Voilà tout ce que l'on peut en dire de cette Assemblée générale du 9 janvier dernier, c'est-à-dire rien de plus que l'ordre du jour et quelques points de procédure. Douloureux de devoir se taire alors que des enjeux très importants ont été soulevés et qu'il y a place à débat à propos d'au moins l'un d'entre eux, l'avenir du FIEFDUM.


À ce sujet, rappelons ici que le FIEFDUM est financé par la Faculté, mais aussi avec un FIO, un frais institutionnel obligatoire, c’est-à-dire l’argent des étudiants. Argent prélevé à même la facture étudiante, versé au fonds par un jeu de vases communicants entre l’AED et la Faculté. Ce fonds, créé aux alentours de 2008, finance en partenariat avec la Faculté et le CDP certaines initiatives étudiantes, notamment les imprimantes réservées aux étudiants en droit à la Bibliothèque de la Faculté et qui permettent d’imprimer à peu de frais en apportant son propre papier.

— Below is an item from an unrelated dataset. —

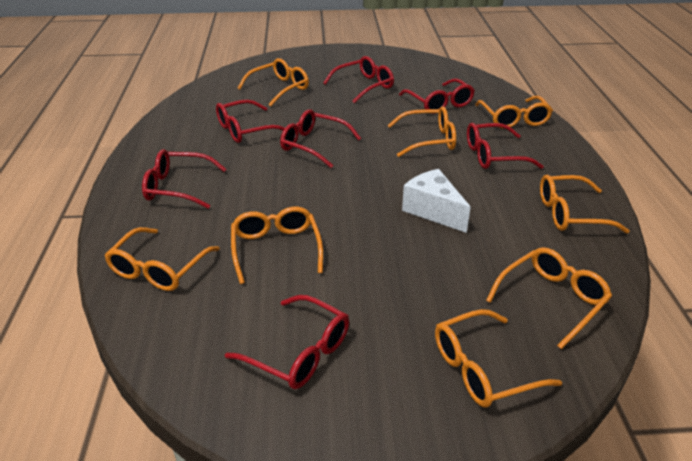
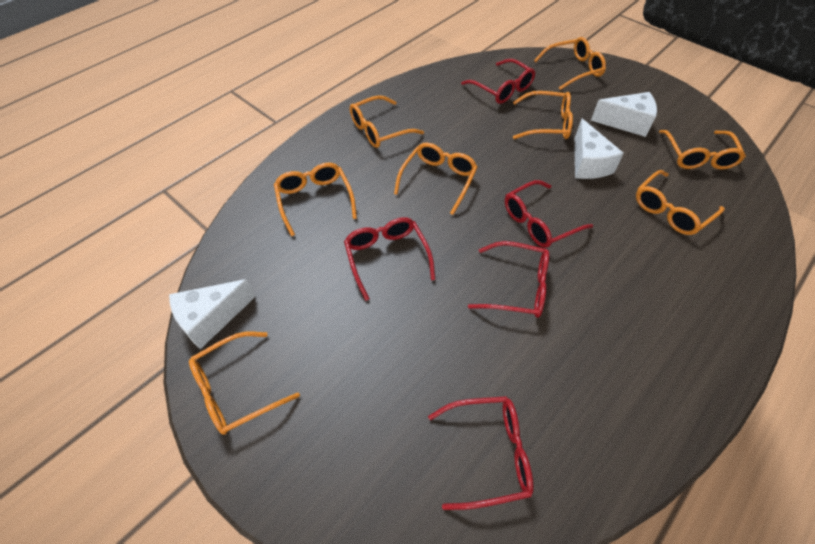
red glasses: 7 -> 5
white cheese: 1 -> 3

Pour en savoir plus, il faudra vous déplacer. Pour savoir, il faudra demander. En tant qu’étudiantes et étudiants membres de l’AED, vous avez le droit de consulter les procès-verbaux des assemblées. Bien que ceux-ci devraient être diffusés sur le site web de l’Association, le plus récent remonte à novembre 2015, moment où l’Assemblée avait discuté de l’adhésion de la FAÉCUM à l’Union étudiante du Québec. Les procès-verbaux des assemblées de 2016 ne s’y trouvent pas encore, chose relativement troublante, mais excusable. Après tout, rappelons le caractère bénévole de l’engagement de nos exécutants. La diffusion publique du procès-verbal de l’AG du 9 janvier 2017, lorsqu’elle aura lieu, sera censurée, mais une version complète est disponible, sur demande, auprès des exécutants de l’AED. Demander à savoir n'est pas un luxe. Connaitre ne devrait pas être l'exception, le huis clos oui.